(Layout change descriptions)
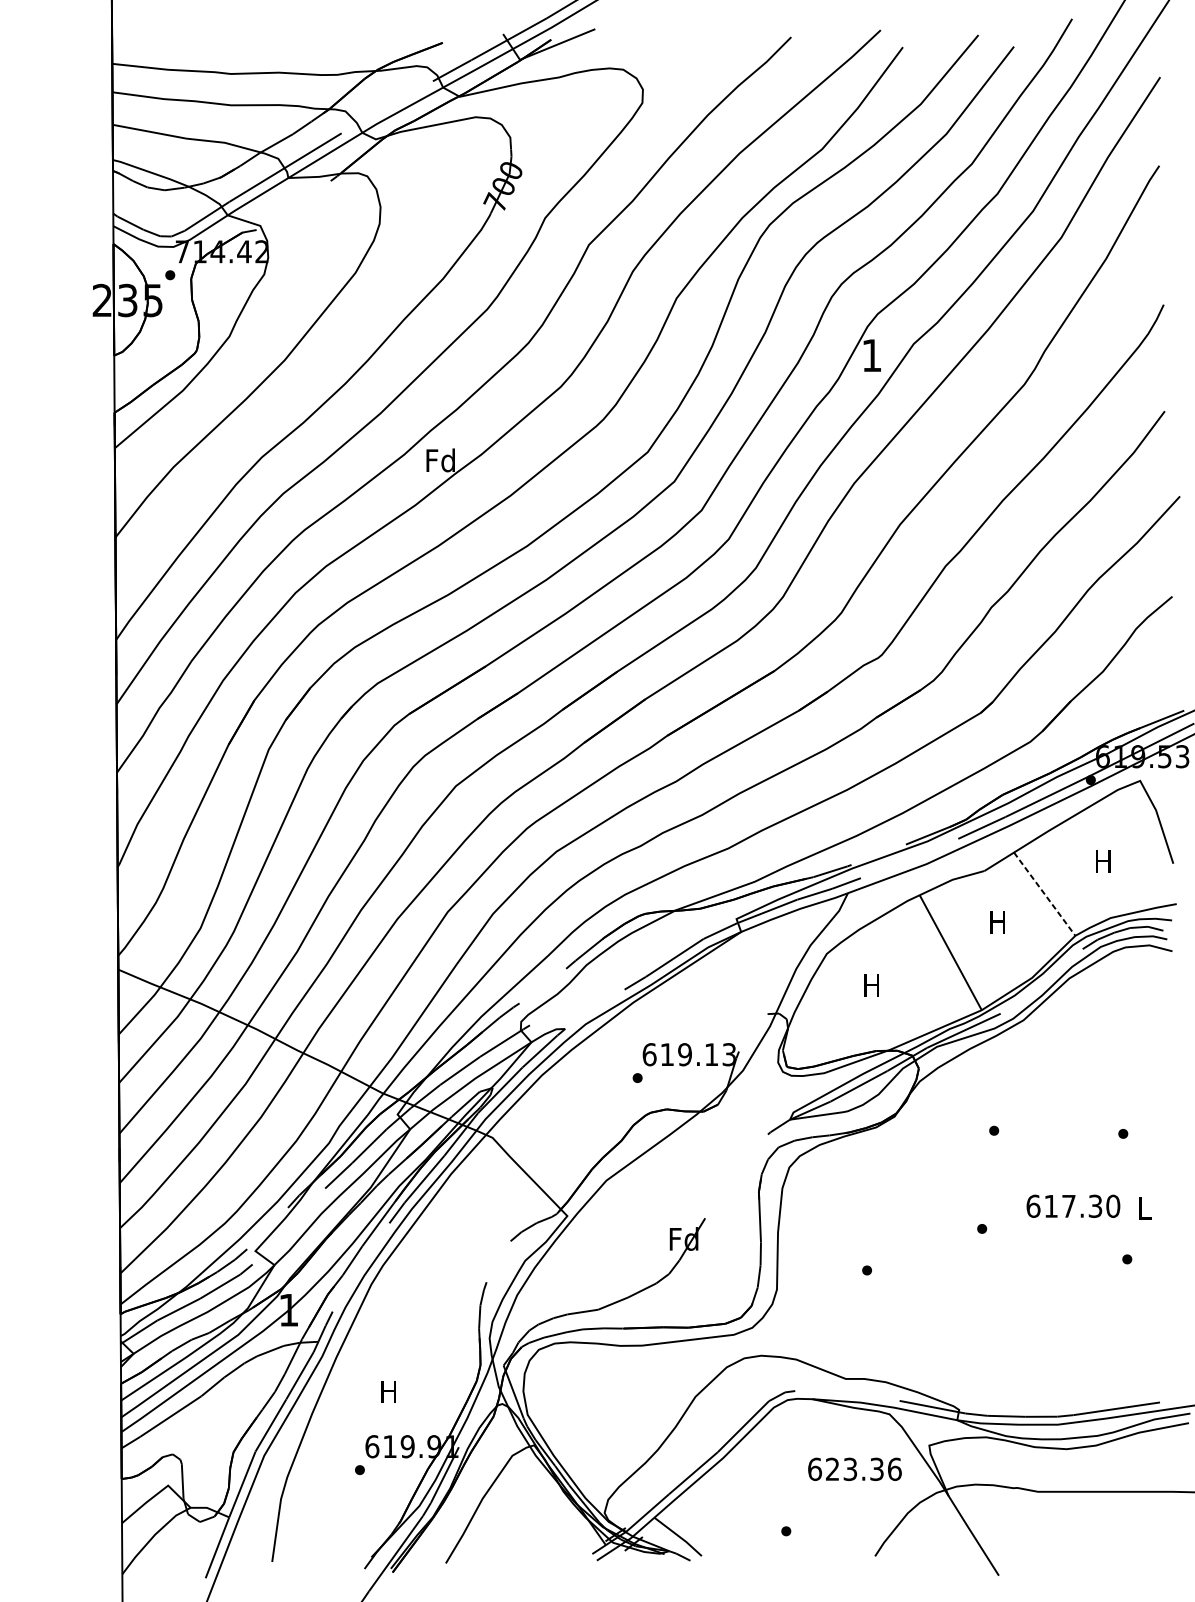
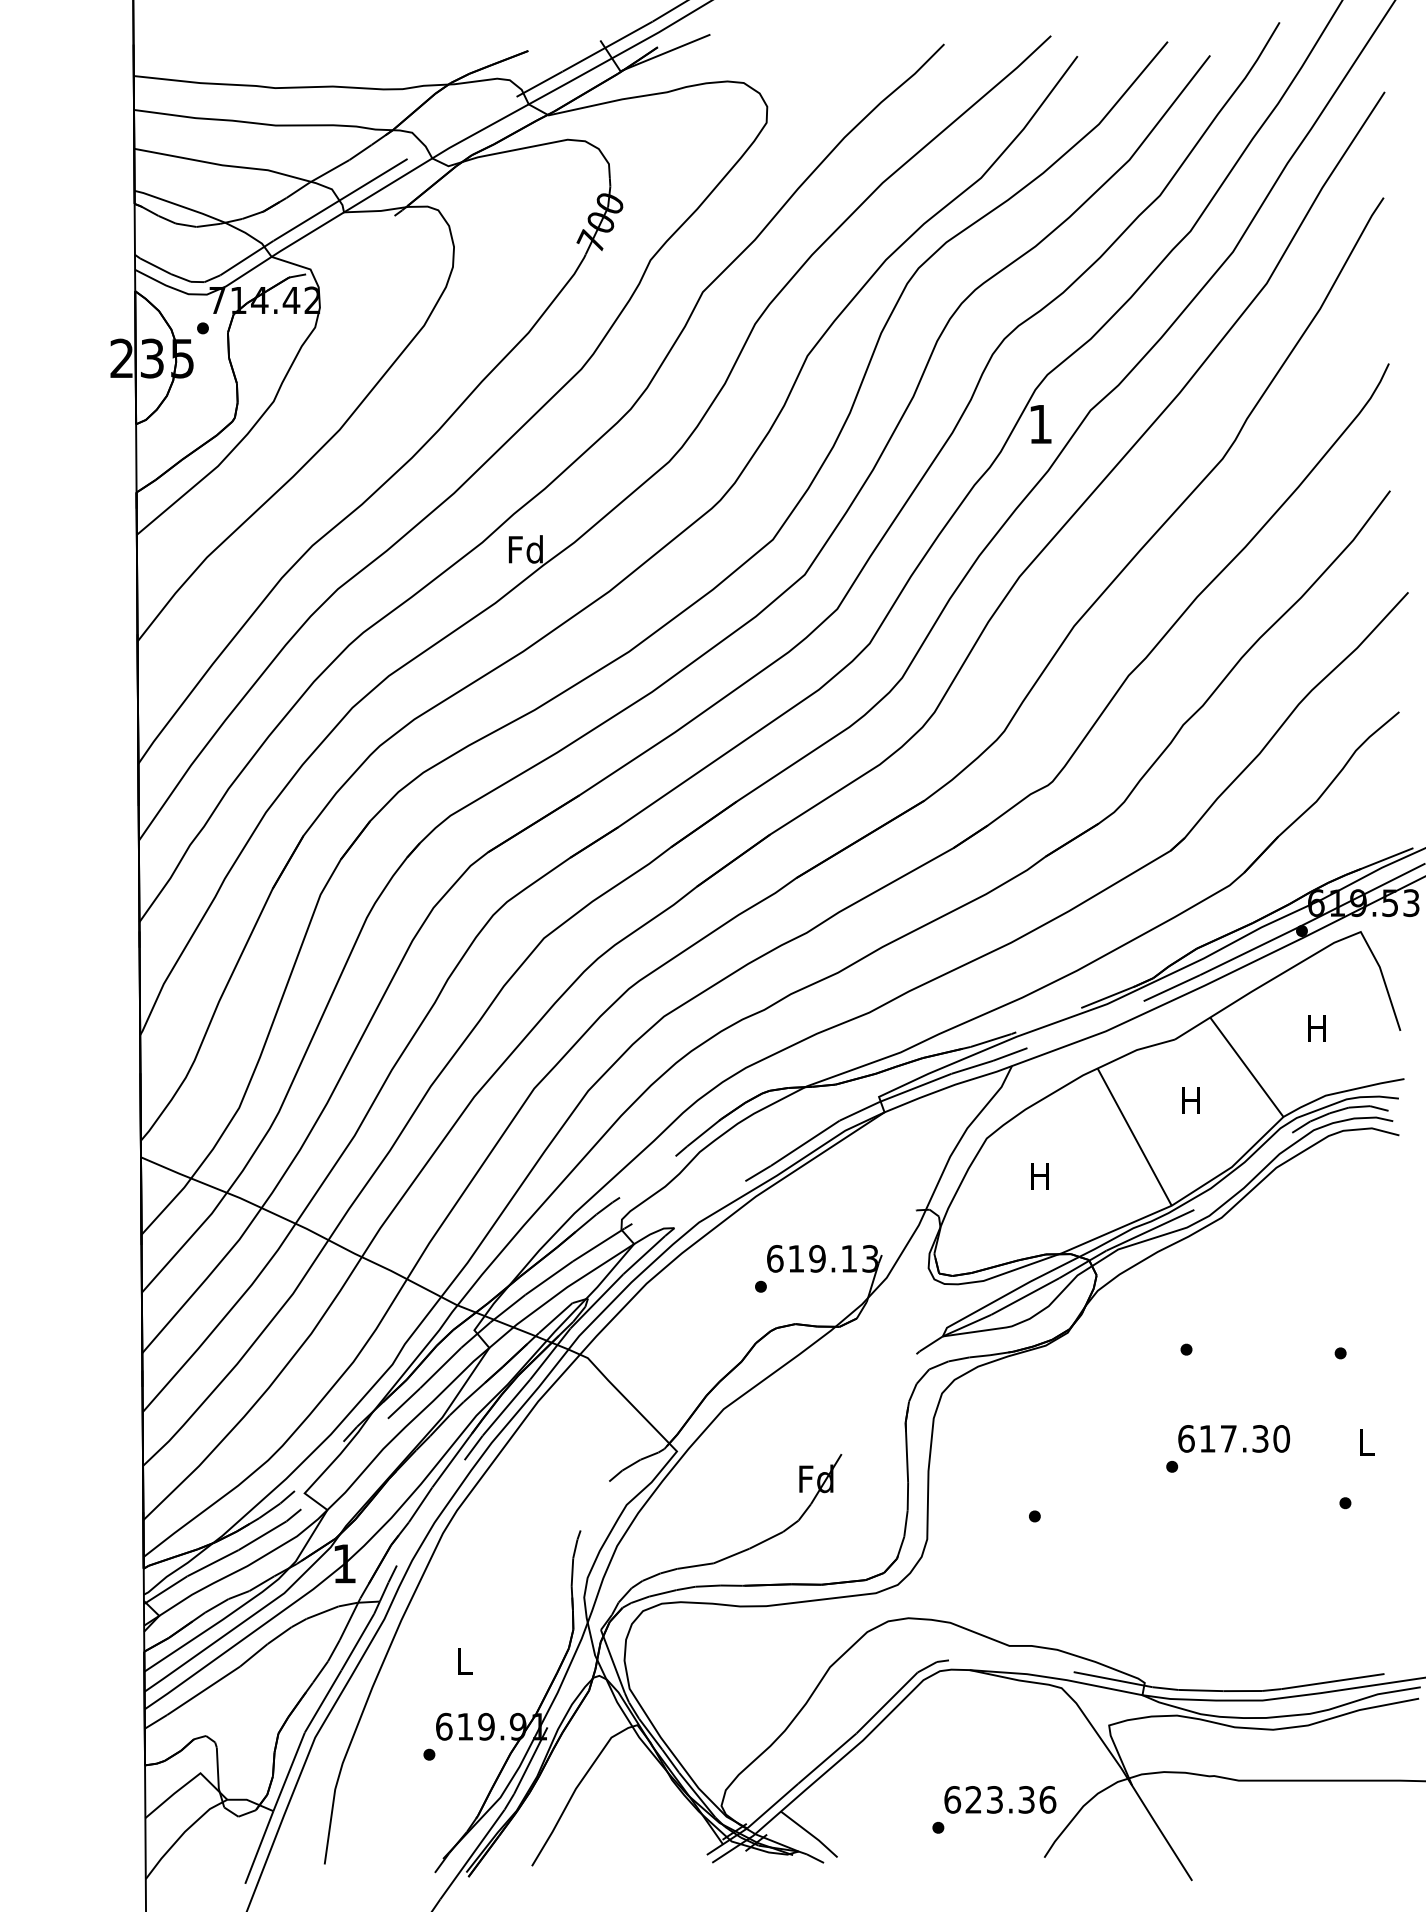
line: (1044, 894) -> (1246, 1067), dashed -> solid
text: (1072, 1206) -> (1233, 1438), moved
text: (388, 1391) -> (463, 1661), H -> L
text: (855, 1469) -> (1000, 1799), moved

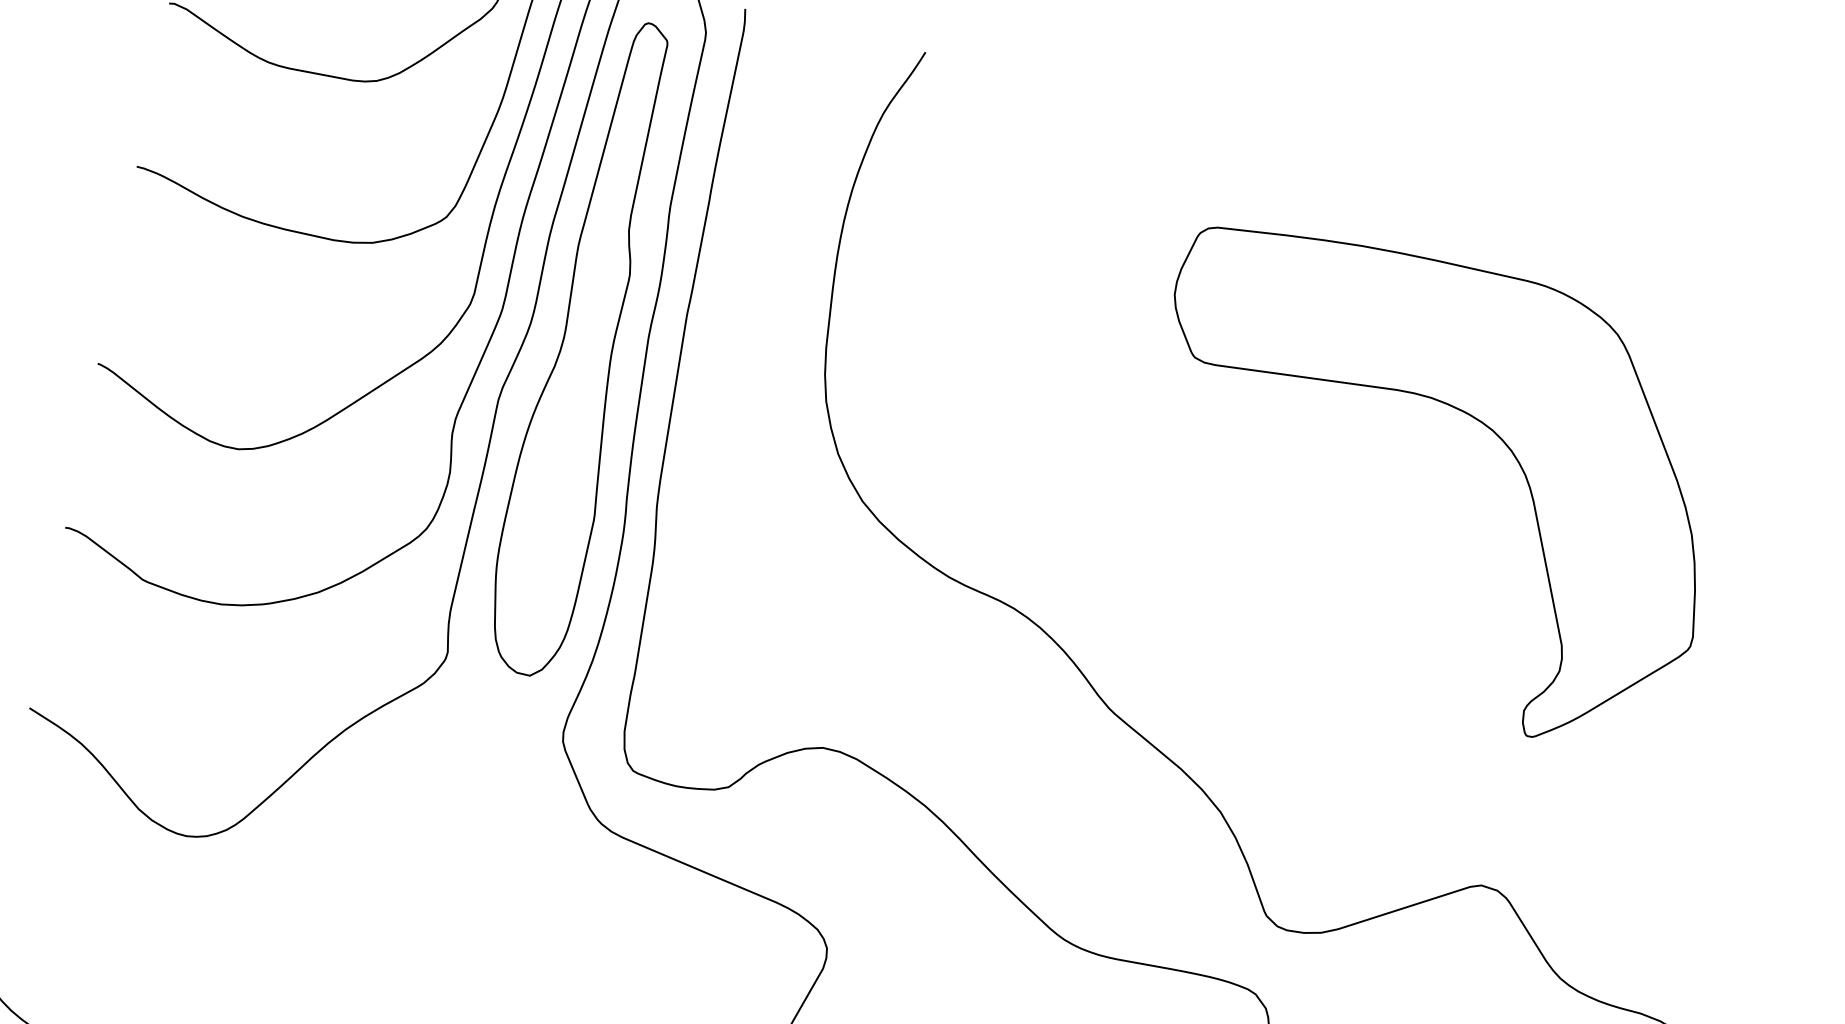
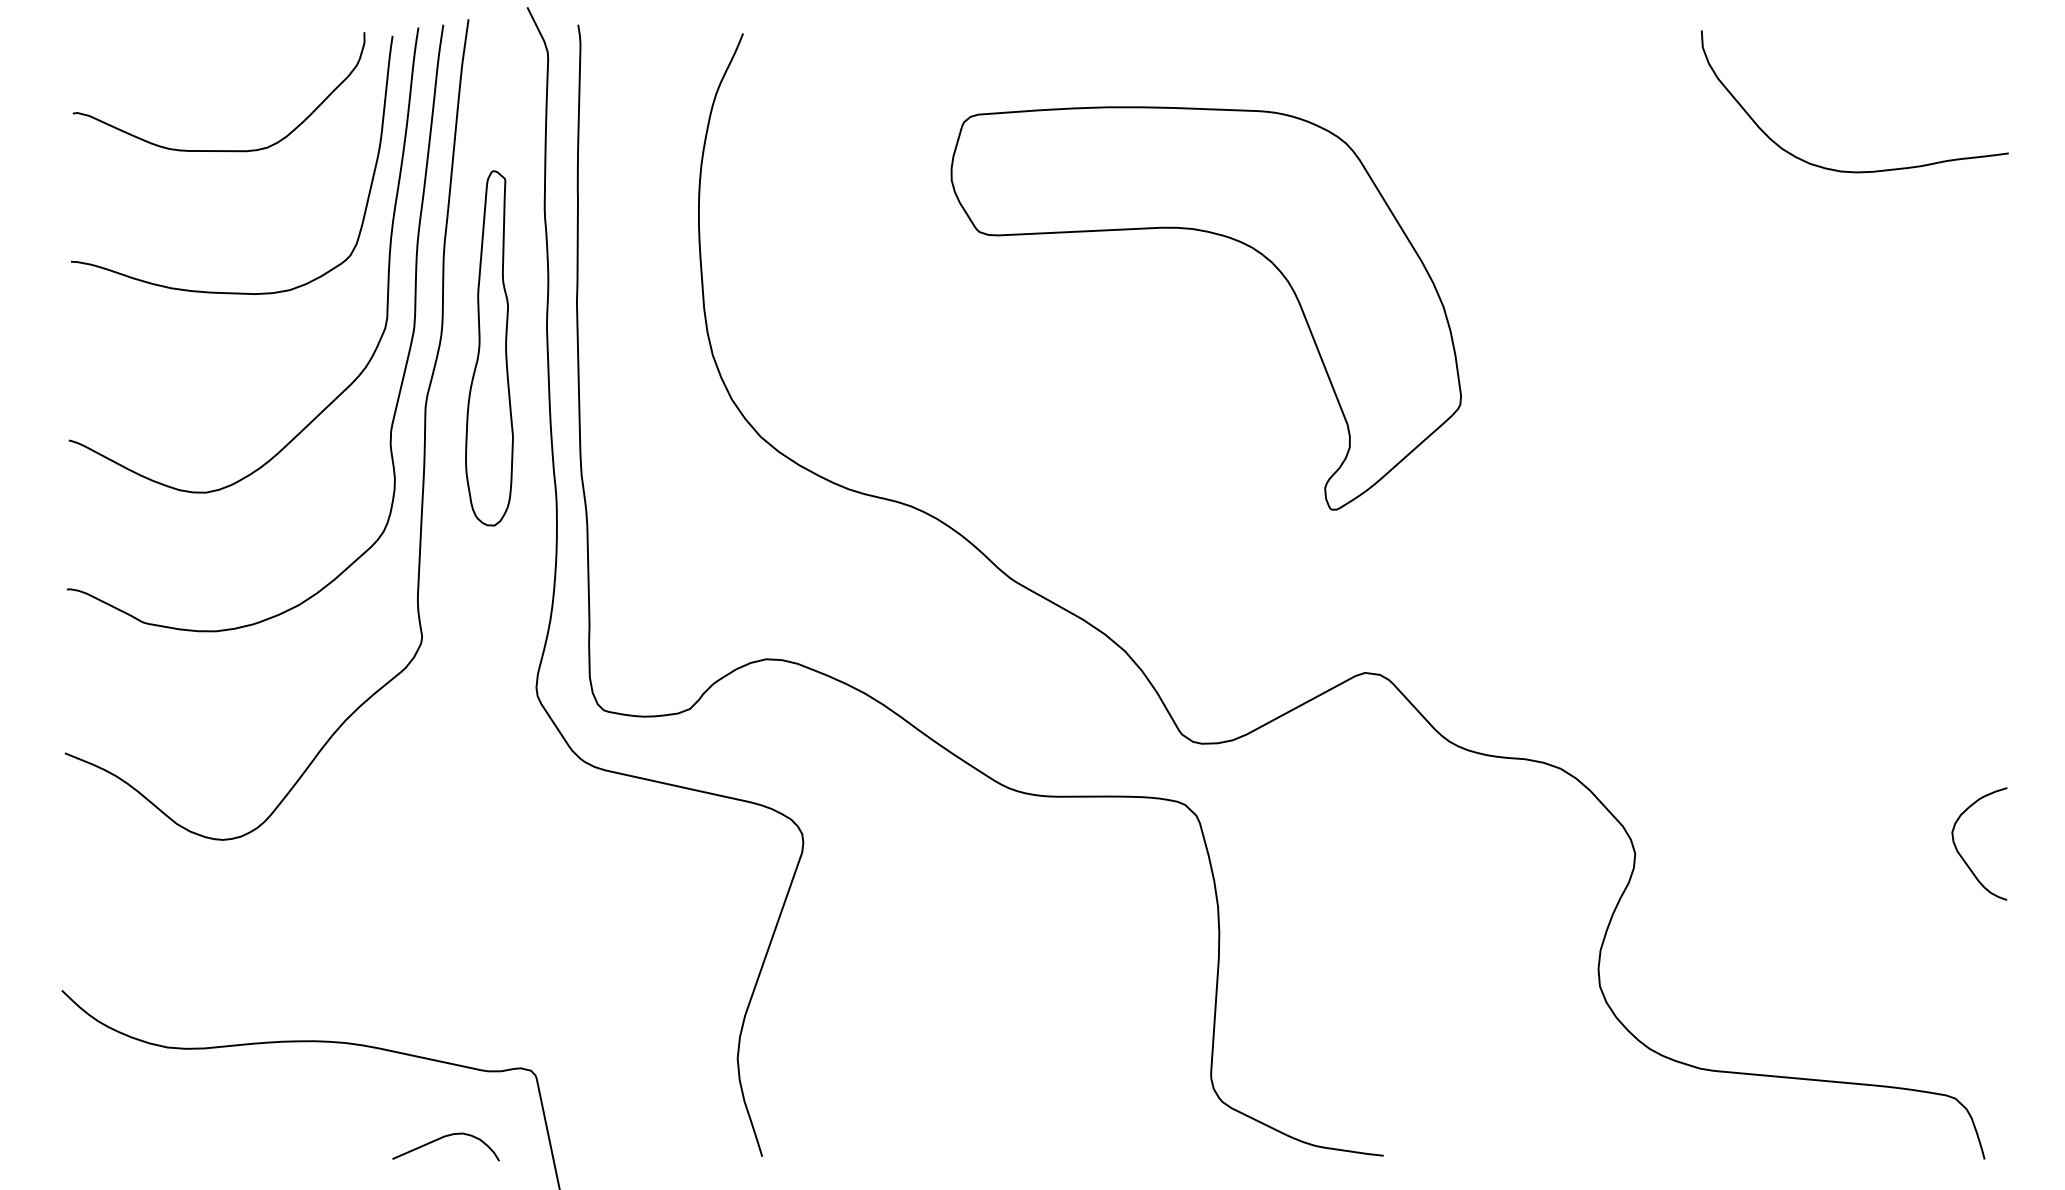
part: (581, 348) -> (489, 348), size x0.6
part: (1473, 418) -> (1233, 240), moved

> Aim of the exercise:
Exactly as written, set down the lines from the line holding "text: (388, 1391) -> (463, 1661), H -> L" to the last line of the data, both ends included, pictures excluded.

> Result below:
text: (388, 1391) -> (463, 1661), H -> L
text: (855, 1469) -> (1000, 1799), moved

part: (581, 348) -> (489, 348), size x0.6
part: (1473, 418) -> (1233, 240), moved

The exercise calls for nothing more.